Robertson also asserted a promissory estoppel claim for the Bank’s promise that it would issue one final check after completion of the work. The court held that the Bank’s promise was conditioned on Robertson completing the work in two to three weeks, as it represented to the Bank. Although Robertson was not responsible for the delay, the court noted that Robertson did not communicate this to the Bank. Thus, the court held that Robertson “unilaterally changed the terms on which the promise was made” and could not sustain a claim for promissory estoppel.
Next, the court held that Robertson’s negligent misrepresentation claim must fail because there was no evidence of proximate damage from the Bank’s negligent misrepresentation. In layman’s terms, this means that Robertson could not show that the Bank’s misrepresentation was the cause of any economic damage it suffered. Again, the court’s reasoning was that Robertson contracted with R & B prior to meeting with the Bank. Thus, any misrepresentation the Bank made regarding its ability to pay had no effect on Robertson’s decision to contract with R & B. The court held that R & B’s default on the loan was the proximate cause of the damages. R & B’s default was unrelated to any misrepresentations made by the Bank.
Finally, the court addressed Robertson’s unjust enrichment claim. Here, the court simply stated that under Georgia case law, Robertson’s sole remedy was filing a lien and that any enrichment by the Bank was not unjust because it resulted via foreclosure. The Bank’s enrichment did not result from any contract it had with Robertson because Robertson’s only contract was with R & B.

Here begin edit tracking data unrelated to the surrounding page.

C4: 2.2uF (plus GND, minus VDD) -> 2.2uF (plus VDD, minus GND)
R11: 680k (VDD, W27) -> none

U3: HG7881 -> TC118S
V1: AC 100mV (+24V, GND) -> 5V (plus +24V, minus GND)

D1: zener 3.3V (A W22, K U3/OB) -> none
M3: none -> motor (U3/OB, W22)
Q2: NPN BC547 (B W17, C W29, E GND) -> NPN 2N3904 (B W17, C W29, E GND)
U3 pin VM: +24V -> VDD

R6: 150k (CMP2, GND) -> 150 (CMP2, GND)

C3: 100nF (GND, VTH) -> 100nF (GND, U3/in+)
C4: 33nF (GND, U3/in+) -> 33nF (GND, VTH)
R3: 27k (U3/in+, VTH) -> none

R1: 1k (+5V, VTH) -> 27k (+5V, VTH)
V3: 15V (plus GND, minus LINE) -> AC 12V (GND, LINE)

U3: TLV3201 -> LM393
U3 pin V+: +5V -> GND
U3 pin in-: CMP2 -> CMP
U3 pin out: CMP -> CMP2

This case serves as a valuable lesson for subcontractors operating in Georgia. First, if you have any doubts about the general contractor’s ability to pay, confer with its creditors before signing the contract. Second, do not take a creditor’s promise to pay at face value without some sort of written agreement. Here, even though Robertson was not paid on its first invoice, it did not file a lien or take any other such measure. Instead, it relied on the Bank’s assurances and ultimately paid the price for this. Finally, make absolutely sure to perfect any liens you file. Robertson could have avoided much of this predicament by simply perfecting its lien.